A stimulating lecture series is part of the program. We visit Chicago often and we almost always make a pilgrimage to the Cultural Center. One day, we wandered in and there was a poster announcing a talk by Hannah Beecher. In the intimate lecture hall, Ms. Beecher sat for an interview and candidly talked to the forty or so of us who had arrived. Ms. Beecher was the Production Designer for the movie “Black Panther” and Beyonce’s video “Lemonade”, among other extraordinary artistic endeavors. I was feet away from the stage, riveted to my seat by her astonishing personal, generous, and inspirational tale of creativity and redemption. This year, I saw her work at the Metropolitan Museum of Art in New York where she collaborated on an installation about what Seneca Village — a thriving African American settlement that had been displaced to build the MET and Central Park – might have been in an imagined future. On that day in Chicago, one of the most compelling speakers I have ever heard, Ms. Beecher, welcomed us in and made anything seem possible.

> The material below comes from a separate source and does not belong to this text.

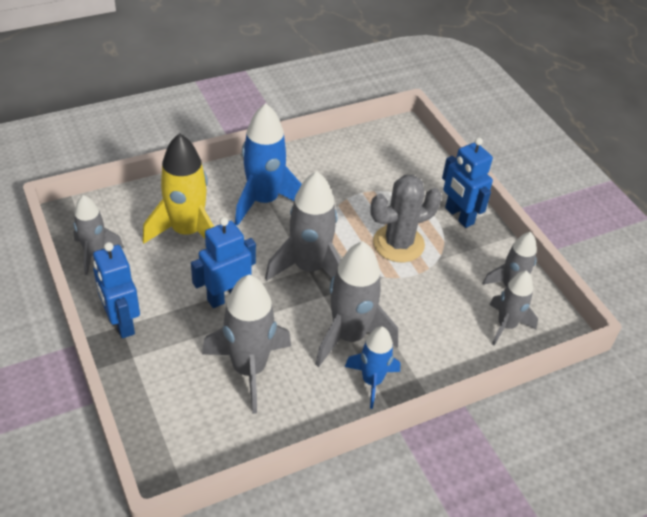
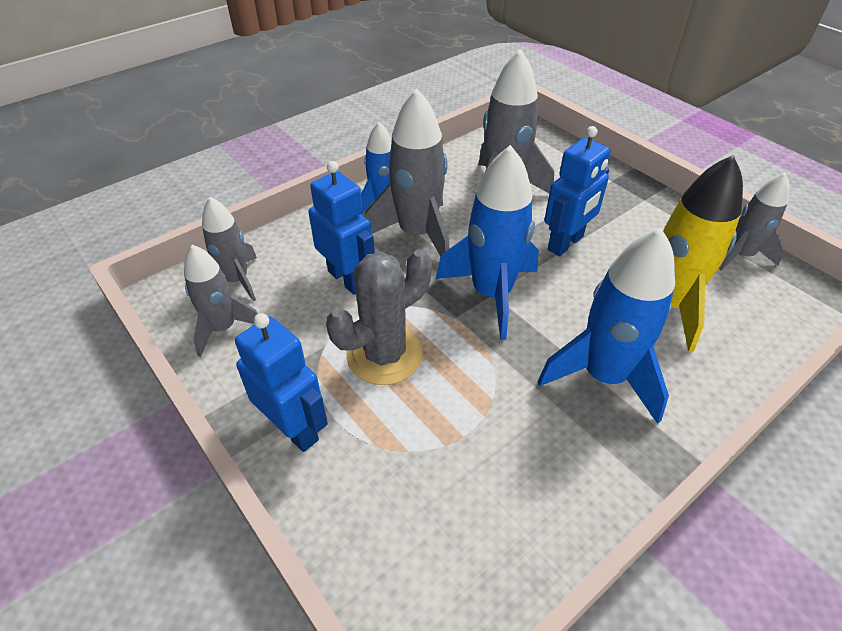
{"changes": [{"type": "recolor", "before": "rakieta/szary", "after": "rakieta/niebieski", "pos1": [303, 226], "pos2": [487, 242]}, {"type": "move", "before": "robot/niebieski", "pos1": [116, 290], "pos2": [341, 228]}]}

So I am inspired by this. Seattle needs a Cultural Center like the one in Chicago. I am proposing that the Macy’s Building is poised to be that place. The location and the scale of the building are the ideal setting. En route from downtown to the popular Pike’s Market, this structure is of a rare Art Deco style in a town not necessarily known for architectural history. The building is central and accessible from multiple sides. It is near transit and shopping, restaurants, and waterfront views. It denotes solidity and openness. And our city needs a cultural anchor, both for tourists/visitors and for those of us who reside longer. We need a conduit to fill and describe the important art, architecture, design, and cultural stories we must share to keep ourselves vibrant and alive. I propose that we study the great potential of a centralized civic space that celebrates our rich, diverse, impressive culture and that we put this plan into action right away as the city core needs us to do. We are a city, at long last, and not a provincial afterthought. We can act like it. Proud and expressive. Showing our smarts. Large and impressive. Open to the public. We all need it. Now.